Home » Python » python – choosing bandwidth&linspace for kernel density estimation. (why my bandwidth doesn't work?)-Exceptionshub

python – choosing bandwidth&linspace for kernel density estimation. (why my bandwidth doesn't work?)-Exceptionshub

Posted by: admin February 24, 2020 Leave a comment

Questions:

I have followed this link for the application of kernel density estimation. My aim is creating two different groups/clusters or more for an array group. The below code works for every members of array group except this array:

X = np.array([[77788], [77793],[77798], [77803], [92886], [92891], [92896], [92901]])

So my expectation is seeing two different clusters such as:

first_group = ([[77788], [77793],[77798], [77803]])

second_group = ([[92886], [92891], [92896], [92901]])

I have a dynamic list, so I can not fix a value for linspace. Because this array may be 0to 10 or 100000 to 2000000. That’s why I have put max and min points of the array in the linspace.

After all, I could not obtain different clusters even though I tried various bandwidths. My code can be seen below:

a = X.reshape(-1,1)
kde = KernelDensity(kernel='gaussian', bandwidth=8).fit(a)
s = linspace(min(a),max(a))
e = kde.score_samples(s.reshape(-1,1))
plot(s, e)

enter image description here

mi, ma = argrelextrema(e, np.less)[0], argrelextrema(e, np.greater)[0]
print("Minima:", s[mi])  # output: []
print("Maxima:", s[ma])  # output: []

s[mi] and s[ma] values are empty which means there is no two different clusters for this array. In the visualization can be seen that we have at least one minimum point. why can not be seen this value for the s[mi] output?

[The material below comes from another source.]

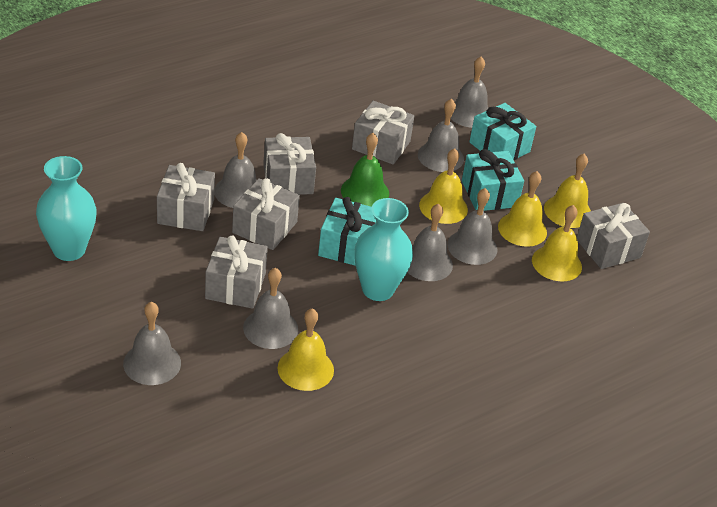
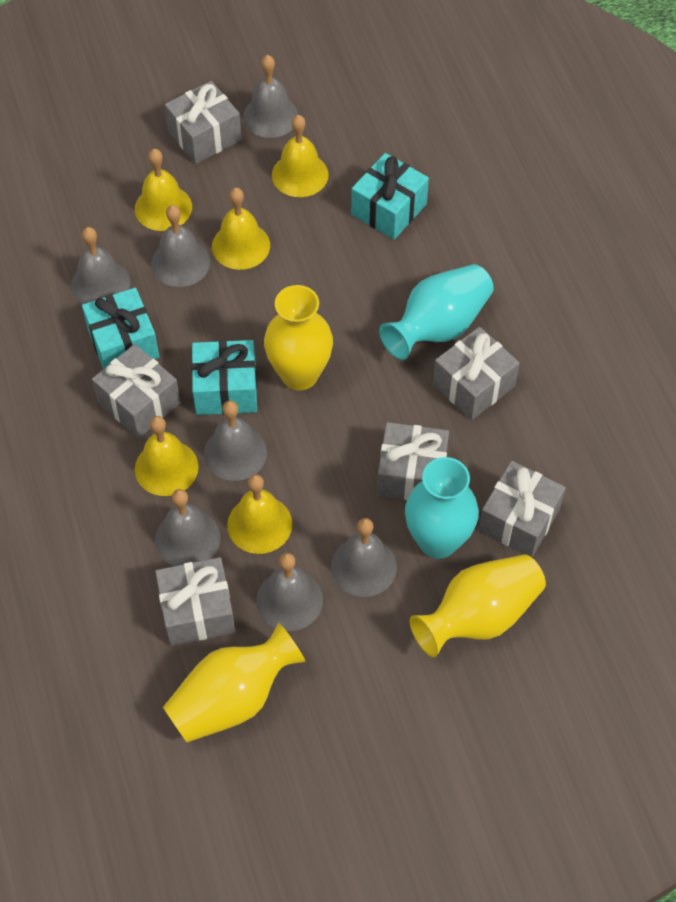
green bell: 1 -> 0
yellow vase: 0 -> 3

And I applied the same code for different bandwidths which can be seen below, however, there is no minimum or maximum values for this cluster. so any idea what am I doing wrong?

bandwidth=0.008

enter image description here

bandwidth = 0.00002

enter image description here

How to&Answers:

Try a bandwidth of 10000, or try relying on heuristics for choosing the bandwidth.

To make your code more robusty also split clusters at consecutive minima. Because your problem is that there is no unique minimum here, but an interval.